There is quite a bit of history from the “earliest” Colonial Period too.
That early history has not been so overlooked, deliberately denied or deemed questionable and then appropriated for another state or region. I guess early settlers to the Colony of NC were just too backwoods to be held up as exemplars in the blossoming national mythos, lol. That, and the squabbling of our Lords Proprietors was just a little unseemly.
But then, you have Virginia, a powerhouse of economic and cultural might in every colonial era, and the same fate befell them, with Jamestown. Plymouth gets the credit, not them. I guess yet another group of squabbling English businessmen looking for fortune weren't quite so compelling as Puritans looking for sanctuary.
So, I sense a bit of bias, tracing back to the Civil War era, perhaps?

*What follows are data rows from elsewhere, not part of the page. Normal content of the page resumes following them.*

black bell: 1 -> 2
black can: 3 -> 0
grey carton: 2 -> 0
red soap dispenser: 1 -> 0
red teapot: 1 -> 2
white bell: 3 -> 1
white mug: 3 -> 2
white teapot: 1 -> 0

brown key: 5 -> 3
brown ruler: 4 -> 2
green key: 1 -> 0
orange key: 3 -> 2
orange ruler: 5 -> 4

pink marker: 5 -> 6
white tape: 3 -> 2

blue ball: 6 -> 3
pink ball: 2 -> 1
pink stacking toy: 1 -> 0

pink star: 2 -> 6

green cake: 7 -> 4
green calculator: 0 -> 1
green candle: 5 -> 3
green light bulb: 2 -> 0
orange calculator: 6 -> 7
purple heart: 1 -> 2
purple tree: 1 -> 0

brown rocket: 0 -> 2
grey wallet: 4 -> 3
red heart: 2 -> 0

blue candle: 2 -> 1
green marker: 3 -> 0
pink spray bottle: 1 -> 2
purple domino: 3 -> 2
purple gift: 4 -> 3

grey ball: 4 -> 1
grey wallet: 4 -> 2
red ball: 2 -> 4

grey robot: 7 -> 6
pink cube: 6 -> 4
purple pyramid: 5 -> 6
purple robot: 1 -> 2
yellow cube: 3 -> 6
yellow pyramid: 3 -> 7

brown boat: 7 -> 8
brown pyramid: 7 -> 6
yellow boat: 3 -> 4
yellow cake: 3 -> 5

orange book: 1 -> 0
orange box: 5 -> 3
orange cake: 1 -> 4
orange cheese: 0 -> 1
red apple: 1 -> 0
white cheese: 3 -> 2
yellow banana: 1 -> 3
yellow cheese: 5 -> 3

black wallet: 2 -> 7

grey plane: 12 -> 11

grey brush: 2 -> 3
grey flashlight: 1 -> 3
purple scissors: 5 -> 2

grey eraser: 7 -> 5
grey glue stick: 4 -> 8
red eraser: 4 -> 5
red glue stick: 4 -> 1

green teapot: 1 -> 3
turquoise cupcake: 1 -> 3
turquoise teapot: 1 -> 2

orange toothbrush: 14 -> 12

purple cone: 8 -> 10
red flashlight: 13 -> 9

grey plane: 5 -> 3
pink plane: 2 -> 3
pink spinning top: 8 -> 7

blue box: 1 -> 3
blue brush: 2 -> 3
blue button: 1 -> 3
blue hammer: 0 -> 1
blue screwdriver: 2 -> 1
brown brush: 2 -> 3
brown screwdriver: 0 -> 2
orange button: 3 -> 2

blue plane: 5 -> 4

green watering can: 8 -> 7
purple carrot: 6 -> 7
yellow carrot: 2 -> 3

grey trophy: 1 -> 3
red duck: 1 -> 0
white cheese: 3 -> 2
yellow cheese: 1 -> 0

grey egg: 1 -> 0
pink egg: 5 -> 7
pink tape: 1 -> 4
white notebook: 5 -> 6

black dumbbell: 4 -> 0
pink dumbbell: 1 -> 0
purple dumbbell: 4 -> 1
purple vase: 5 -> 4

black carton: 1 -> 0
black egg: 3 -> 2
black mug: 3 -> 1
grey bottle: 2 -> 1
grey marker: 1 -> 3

The origins of the story that is topic of this thread seem well verified, so I can't honestly say that this is the case, here. That Sybill Luddington has a US Postal Service commemorative stamp, and a statue in her honor is nice. But, there are others, equally brave and daring, and not entirely unknown to history, who have received no such honor. I try to commemorate them in my own small way.
I've always been intrigued by this particular story, especially what Betsy Dowdy is reputed to have said to her little Banker pony, what she called her: "Black Beauty." No book or movie credits or acknowledgement for that, that I am aware.